Aluminum Declines as World's Top Producer Plans More Expansionby and
China Hongqiao set to boost capacity by 16% this year
Copper holds below four-month high as tin and zinc climb
Aluminum extended declines after the biggest drop in two months last week as the world’s largest maker of the metal said it will expand capacity.
China Hongqiao Group Ltd., which last year surpassed Russia’s United Co. Rusal as the biggest producer, will boost capacity by 16 percent this year to about 6 million metric tons, Chief Executive Officer Zhang Bo said at a press conference in Hong Kong Monday. JPMorgan Chase & Co. last week recommended selling aluminum on the threat that companies in the Asian nation would restart production.
“There’s certainly a lot of supply around,” Peter Thomas, a senior vice president at Zaner Group LLC, a metals broker in Chicago, said in a telephone interview. The China Hongqiao announcement “means prices are going down another 1 to 2 percent.”

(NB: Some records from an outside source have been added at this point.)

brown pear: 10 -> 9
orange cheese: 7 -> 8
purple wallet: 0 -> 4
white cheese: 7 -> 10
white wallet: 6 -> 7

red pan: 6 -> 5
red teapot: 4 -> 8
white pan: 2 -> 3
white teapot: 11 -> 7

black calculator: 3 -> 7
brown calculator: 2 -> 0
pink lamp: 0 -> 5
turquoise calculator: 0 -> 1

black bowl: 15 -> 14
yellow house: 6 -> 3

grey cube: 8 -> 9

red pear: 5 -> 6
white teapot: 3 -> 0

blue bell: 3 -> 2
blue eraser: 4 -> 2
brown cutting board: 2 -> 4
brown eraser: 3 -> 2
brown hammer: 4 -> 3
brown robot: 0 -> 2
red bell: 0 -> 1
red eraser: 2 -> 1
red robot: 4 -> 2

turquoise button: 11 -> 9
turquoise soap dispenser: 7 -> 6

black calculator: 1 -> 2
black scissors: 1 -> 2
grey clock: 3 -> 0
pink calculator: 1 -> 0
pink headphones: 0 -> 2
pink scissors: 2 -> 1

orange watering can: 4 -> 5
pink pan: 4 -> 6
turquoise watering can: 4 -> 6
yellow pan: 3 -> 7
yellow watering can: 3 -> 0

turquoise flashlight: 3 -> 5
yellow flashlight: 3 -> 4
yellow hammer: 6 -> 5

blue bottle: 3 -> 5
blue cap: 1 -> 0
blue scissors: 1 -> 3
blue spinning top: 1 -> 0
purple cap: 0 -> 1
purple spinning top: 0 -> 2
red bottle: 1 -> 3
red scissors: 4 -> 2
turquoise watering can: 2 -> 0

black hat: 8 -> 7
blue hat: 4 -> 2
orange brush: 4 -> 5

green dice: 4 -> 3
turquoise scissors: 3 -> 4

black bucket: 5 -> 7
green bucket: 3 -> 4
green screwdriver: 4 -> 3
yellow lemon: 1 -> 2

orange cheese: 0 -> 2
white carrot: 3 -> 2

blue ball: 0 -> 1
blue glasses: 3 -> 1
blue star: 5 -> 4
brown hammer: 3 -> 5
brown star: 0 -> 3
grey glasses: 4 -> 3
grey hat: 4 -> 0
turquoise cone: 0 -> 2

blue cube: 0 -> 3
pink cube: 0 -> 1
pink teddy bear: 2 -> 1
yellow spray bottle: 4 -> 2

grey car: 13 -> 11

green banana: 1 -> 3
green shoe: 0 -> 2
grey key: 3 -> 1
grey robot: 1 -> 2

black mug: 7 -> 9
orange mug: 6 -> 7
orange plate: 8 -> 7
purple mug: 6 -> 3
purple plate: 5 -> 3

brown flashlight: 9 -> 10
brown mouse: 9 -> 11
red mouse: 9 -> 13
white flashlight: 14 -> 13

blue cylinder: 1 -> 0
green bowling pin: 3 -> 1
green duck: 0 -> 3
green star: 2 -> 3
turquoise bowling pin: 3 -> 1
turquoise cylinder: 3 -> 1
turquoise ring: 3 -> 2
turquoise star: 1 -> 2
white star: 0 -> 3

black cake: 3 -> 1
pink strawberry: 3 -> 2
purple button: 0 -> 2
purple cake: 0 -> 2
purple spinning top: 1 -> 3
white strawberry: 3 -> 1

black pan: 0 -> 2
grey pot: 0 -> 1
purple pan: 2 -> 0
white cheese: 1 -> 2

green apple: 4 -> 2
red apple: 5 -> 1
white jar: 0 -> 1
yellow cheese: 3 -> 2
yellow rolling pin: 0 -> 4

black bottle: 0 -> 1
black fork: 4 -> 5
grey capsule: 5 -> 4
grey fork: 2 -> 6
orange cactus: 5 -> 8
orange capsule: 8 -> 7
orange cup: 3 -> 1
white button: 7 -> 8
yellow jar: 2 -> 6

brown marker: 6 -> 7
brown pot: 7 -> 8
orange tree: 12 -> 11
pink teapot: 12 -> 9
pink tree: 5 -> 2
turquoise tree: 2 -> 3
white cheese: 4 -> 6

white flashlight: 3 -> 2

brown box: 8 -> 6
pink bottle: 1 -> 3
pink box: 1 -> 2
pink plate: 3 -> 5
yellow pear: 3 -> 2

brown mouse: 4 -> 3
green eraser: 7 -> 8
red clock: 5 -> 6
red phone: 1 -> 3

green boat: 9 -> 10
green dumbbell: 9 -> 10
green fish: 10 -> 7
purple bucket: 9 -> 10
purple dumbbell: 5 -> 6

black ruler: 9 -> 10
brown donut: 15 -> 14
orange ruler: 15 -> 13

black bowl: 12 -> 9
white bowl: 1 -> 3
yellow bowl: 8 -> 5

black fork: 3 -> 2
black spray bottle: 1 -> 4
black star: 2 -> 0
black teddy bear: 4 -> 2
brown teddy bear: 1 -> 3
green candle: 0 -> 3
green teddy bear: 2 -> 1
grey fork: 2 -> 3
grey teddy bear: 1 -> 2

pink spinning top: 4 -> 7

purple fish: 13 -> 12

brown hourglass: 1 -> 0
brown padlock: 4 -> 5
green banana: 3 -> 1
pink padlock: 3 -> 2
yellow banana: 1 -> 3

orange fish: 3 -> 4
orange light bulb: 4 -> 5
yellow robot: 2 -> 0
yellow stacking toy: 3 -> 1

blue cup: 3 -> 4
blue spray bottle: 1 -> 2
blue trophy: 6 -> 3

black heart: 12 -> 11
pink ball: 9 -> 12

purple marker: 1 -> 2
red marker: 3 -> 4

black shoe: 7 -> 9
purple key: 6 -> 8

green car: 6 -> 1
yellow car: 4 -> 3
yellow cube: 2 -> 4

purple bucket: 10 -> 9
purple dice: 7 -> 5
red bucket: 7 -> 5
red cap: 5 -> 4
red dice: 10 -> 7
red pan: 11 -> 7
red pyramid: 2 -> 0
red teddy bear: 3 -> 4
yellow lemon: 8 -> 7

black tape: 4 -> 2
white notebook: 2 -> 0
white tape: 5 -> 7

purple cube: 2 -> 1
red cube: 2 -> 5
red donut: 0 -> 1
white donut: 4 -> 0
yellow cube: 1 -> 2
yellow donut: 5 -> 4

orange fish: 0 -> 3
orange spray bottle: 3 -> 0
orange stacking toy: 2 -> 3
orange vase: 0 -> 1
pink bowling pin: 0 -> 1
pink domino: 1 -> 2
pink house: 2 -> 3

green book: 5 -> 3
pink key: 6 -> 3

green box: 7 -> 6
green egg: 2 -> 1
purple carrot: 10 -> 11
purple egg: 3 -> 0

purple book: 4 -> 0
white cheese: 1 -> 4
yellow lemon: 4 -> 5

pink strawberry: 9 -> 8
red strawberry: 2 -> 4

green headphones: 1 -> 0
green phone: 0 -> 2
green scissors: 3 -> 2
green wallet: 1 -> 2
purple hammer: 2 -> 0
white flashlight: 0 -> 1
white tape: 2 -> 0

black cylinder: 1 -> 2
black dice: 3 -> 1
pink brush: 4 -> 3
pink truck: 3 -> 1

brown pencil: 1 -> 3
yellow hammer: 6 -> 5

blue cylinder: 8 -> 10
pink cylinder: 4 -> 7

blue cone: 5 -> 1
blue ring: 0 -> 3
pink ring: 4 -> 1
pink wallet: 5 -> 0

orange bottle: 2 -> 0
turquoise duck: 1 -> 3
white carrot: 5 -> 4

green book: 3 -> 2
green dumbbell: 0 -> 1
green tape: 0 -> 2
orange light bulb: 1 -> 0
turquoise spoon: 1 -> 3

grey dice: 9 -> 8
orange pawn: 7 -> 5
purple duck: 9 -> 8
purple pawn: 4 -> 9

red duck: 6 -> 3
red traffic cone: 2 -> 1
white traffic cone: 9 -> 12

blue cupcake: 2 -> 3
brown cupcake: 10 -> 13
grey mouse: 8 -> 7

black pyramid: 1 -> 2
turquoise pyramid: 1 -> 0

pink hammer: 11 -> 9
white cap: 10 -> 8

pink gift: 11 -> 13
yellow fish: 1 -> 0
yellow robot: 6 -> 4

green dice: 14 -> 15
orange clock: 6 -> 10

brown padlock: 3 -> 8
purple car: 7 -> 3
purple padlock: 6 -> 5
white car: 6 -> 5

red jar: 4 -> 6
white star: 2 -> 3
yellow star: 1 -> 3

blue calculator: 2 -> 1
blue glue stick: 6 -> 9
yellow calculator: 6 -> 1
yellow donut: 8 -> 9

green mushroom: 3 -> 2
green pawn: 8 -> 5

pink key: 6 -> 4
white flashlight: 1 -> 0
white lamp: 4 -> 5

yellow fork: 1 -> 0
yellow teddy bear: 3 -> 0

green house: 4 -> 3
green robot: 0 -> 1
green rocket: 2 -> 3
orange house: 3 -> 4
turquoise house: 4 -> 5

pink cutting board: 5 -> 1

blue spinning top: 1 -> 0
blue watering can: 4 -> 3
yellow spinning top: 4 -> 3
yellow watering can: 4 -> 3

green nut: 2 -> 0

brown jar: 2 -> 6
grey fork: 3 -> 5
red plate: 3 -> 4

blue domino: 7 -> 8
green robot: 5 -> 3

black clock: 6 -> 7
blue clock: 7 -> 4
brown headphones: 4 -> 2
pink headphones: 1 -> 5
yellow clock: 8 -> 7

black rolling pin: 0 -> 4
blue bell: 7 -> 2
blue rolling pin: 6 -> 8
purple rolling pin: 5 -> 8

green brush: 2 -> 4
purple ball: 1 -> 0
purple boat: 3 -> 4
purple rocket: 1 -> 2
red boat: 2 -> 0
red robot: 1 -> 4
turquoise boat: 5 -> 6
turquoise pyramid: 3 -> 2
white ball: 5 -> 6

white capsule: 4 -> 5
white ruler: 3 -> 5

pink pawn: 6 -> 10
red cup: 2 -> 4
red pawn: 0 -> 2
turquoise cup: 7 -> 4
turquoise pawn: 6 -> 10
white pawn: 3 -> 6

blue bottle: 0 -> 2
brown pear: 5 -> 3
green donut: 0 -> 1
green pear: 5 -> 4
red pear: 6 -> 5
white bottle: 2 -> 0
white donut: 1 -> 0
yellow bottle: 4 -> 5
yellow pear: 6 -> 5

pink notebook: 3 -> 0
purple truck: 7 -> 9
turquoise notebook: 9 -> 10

Aluminum for delivery in three months fell 1.2 percent to settle at $1,542.50 a ton at 5:53 p.m. on the London Metal Exchange, extending last week’s 1.6 percent slump that was the worst such loss since Jan. 1. Prices retreated on Monday even after a report released at the weekend showed Chinese output in January and February dropped 7.7 percent from a year earlier.
"From a fundamental point of view, higher aluminum prices cannot be justified," Daniel Briesemann, an analyst at Commerzbank AG in Frankfurt, said by e-mail.
- Zinc, copper, lead and nickel declined in London, while tin advanced.
- Data over the weekend showed the China’s industrial production and retail sales both grew less than economists forecast in the first two months of 2016.
- The Bloomberg Intelligence index of 18 large global base metal producers rose 1.1 percent, with Anglo American Plc and Freeport-McMoRan Inc. leading gains.